Metformin and lifestyle changes, either alone or in combination, counteracted the weight gain caused by atypical antipsychotic medications after an initial episode of schizophrenia, according to the findings of a prospective study.

These approaches also decrease waist circumference, body mass index, fasting glucose levels, insulin levels, and insulin resistance index in schizophrenia patients taking the drugs, compared with placebo, Dr. Ren-Rong Wu and associates at Central South University, Changsha, China, reported.

In what they described as the first double-blind placebo-controlled study to directly compare metformin and lifestyle interventions in a population of first-episode schizophrenia patients, the investigators randomly assigned 32 patients each to receive either 750 mg metformin alone daily, a placebo tablet alone, lifestyle interventions plus metformin, or lifestyle interventions plus placebo tablet, for 12 weeks.

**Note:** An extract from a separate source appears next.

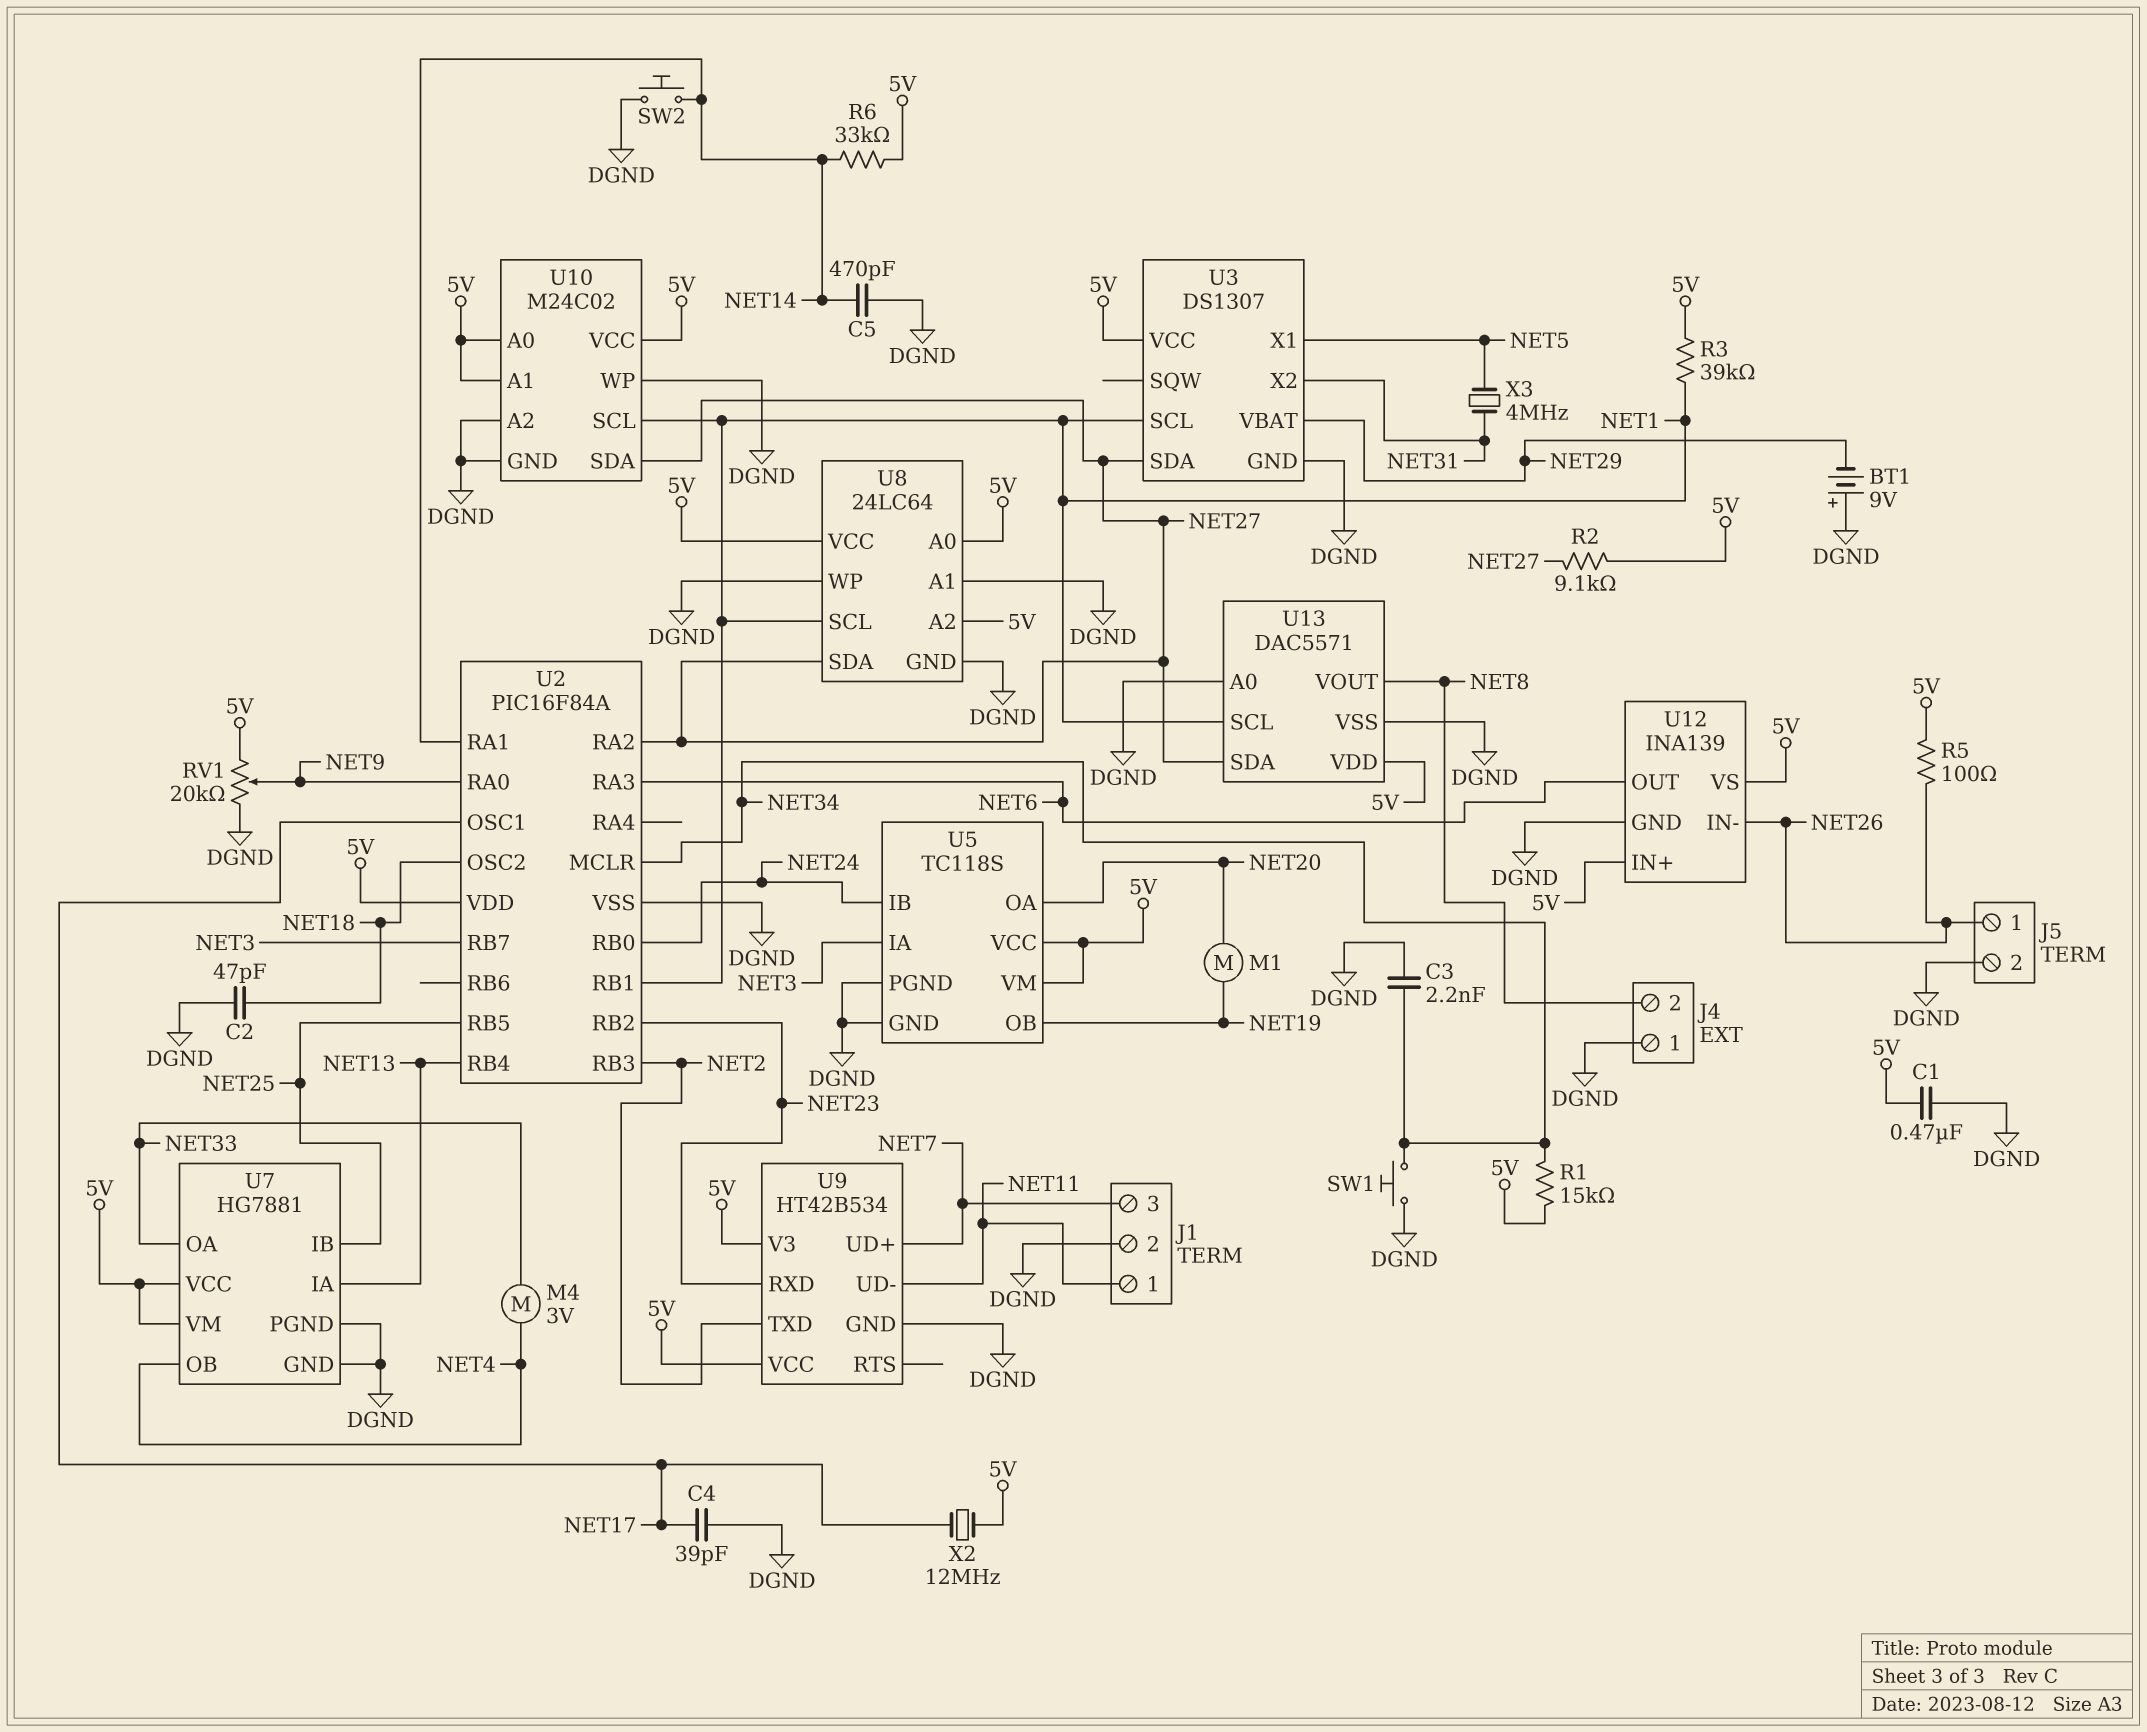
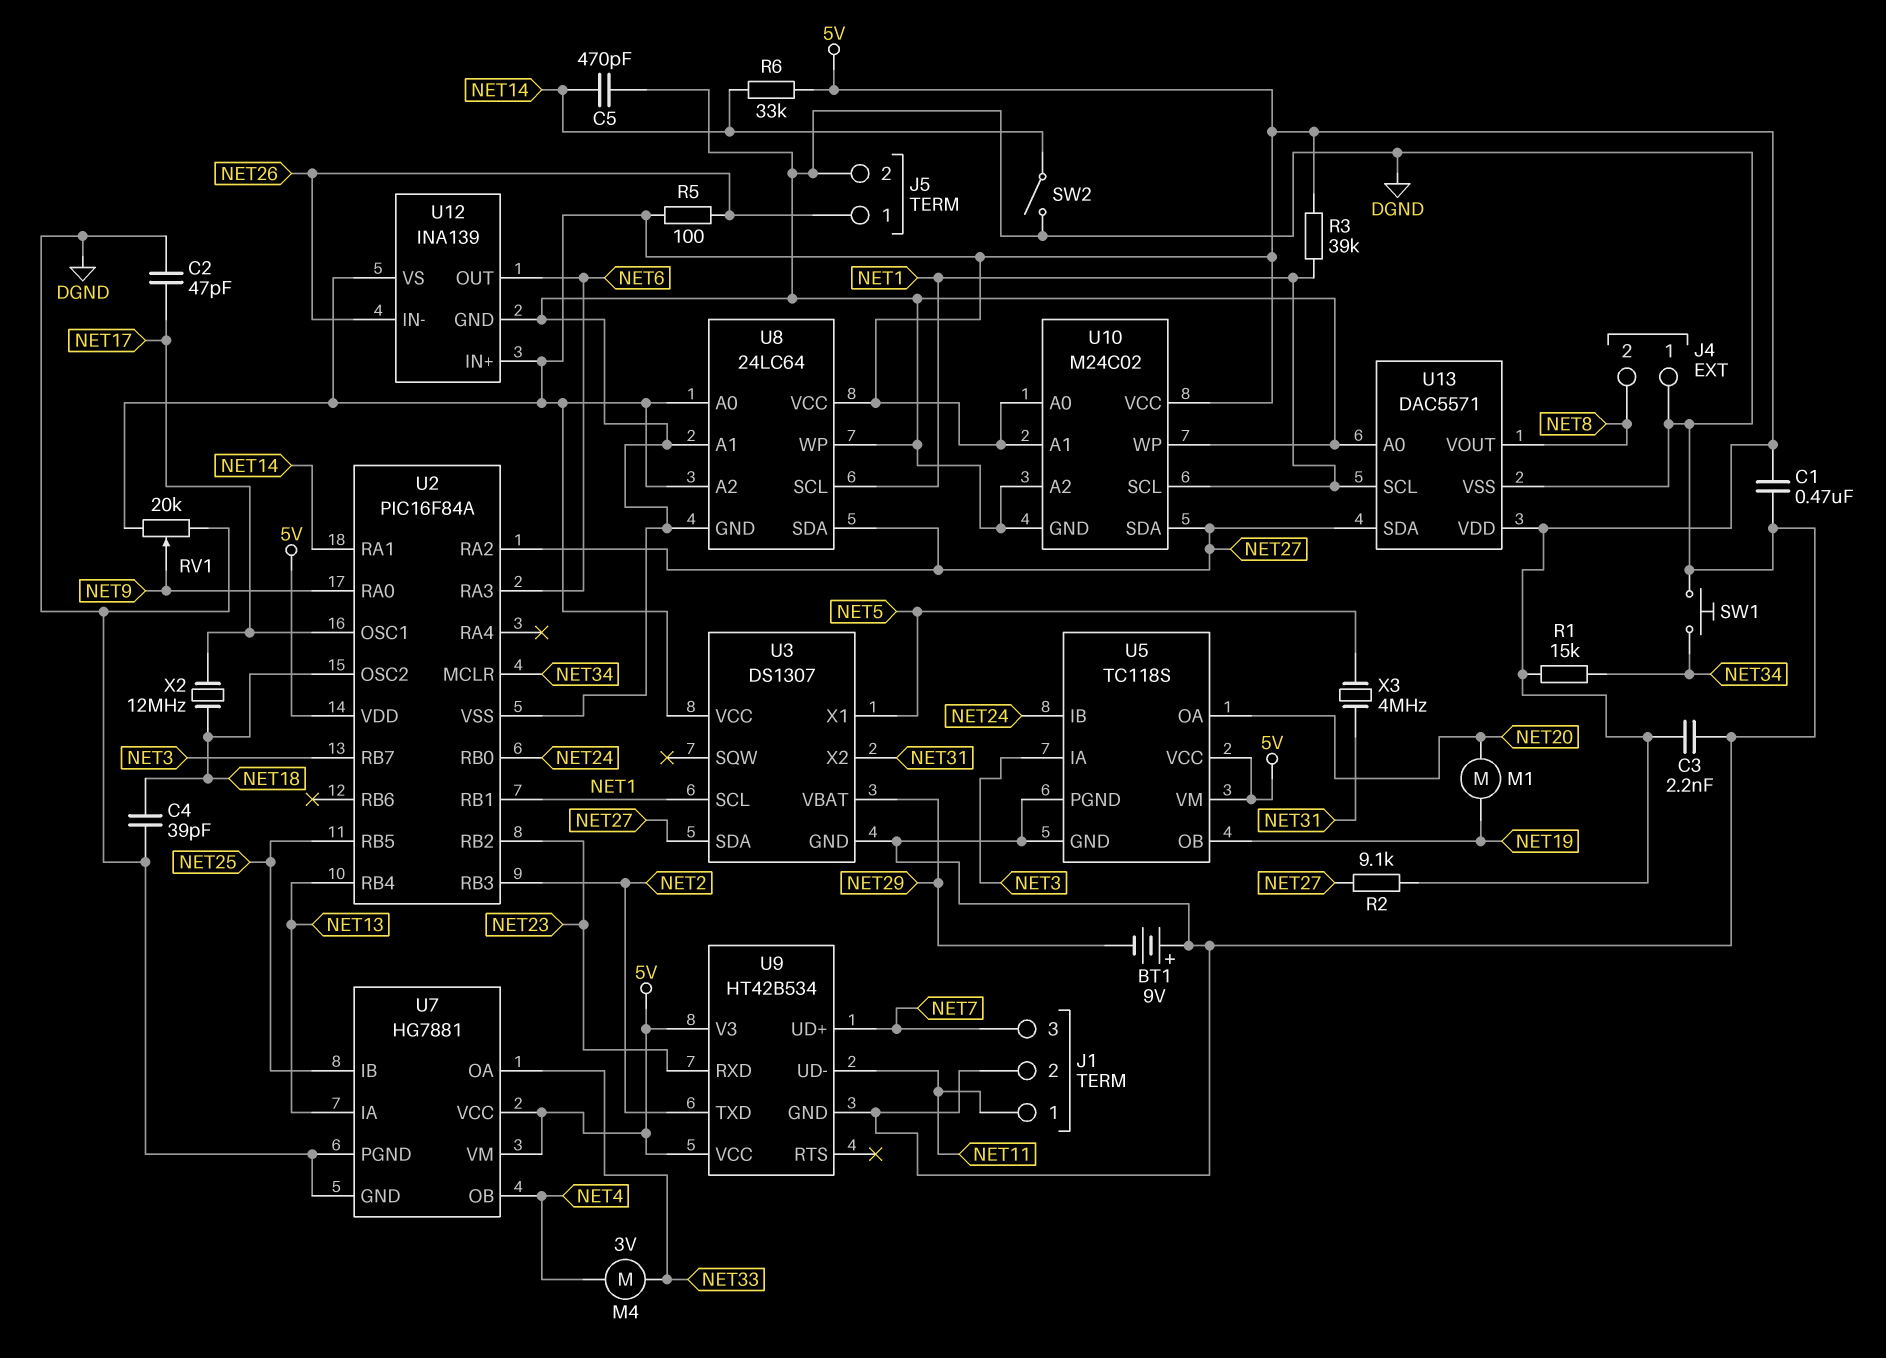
C2: 47pF (DGND, NET18) -> 47pF (DGND, NET17)
C3: 2.2nF (DGND, NET34) -> 2.2nF (5V, DGND)
C4: 39pF (DGND, NET17) -> 39pF (DGND, NET18)
SW2: button (DGND, NET14) -> switch (DGND, NET14)
X2: 12MHz (5V, NET17) -> 12MHz (NET17, NET18)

All of the study subjects had developed their first episode of schizophrenia during the preceding year and had gained more than 10% of their predrug body weight during therapy with clozapine (Clozaril), olanzapine (Zyprexa), risperidone (Risperdal), or sulpiride. Most had been of normal weight before beginning treatment, and most were young adults.

All the subjects were living in the care of their parents or caregivers, who assisted with adherence to the interventions.

The lifestyle interventions included counseling; prescription of what the American Heart Association formerly called the step 2 diet—now known as the Therapeutic Lifestyle Changes diet—which allowed less than 30% of total calories from fat but did not decrease total daily caloric intake; and exercise such as walking, jogging, bicycling, sports, and vigorous activity such as chopping wood.

The subjects' weight decreased by 7.3% with metformin plus lifestyle interventions, by 4.9% with metformin alone, and by 2% with lifestyle interventions plus placebo. In contrast, weight continued to rise by 4.8% with placebo alone.

Similarly, all three treatment approaches significantly reduced mean fasting glucose, insulin levels, and insulin resistance index, while these measures significantly increased with placebo.

No major adverse events were attributed to the interventions. Ten of the subjects failed to complete the study, five of whom required hospitalization for exacerbation of psychosis.

For patients with schizophrenia who are taking atypical antipsychotic medications, “we recommend that lifestyle intervention[s] plus metformin be considered first for those with weight gain. If patients cannot tolerate or adhere poorly to lifestyle intervention[s], they should consider metformin alone,” Dr. Wu and associates said (JAMA 2008;299:185–93).

The authors noted that their study results may not be generalizable to Western populations, to people with schizophrenia who live independently, or to patients who have long-standing schizophrenia or who are older or more obese than these study subjects were when they began treatment.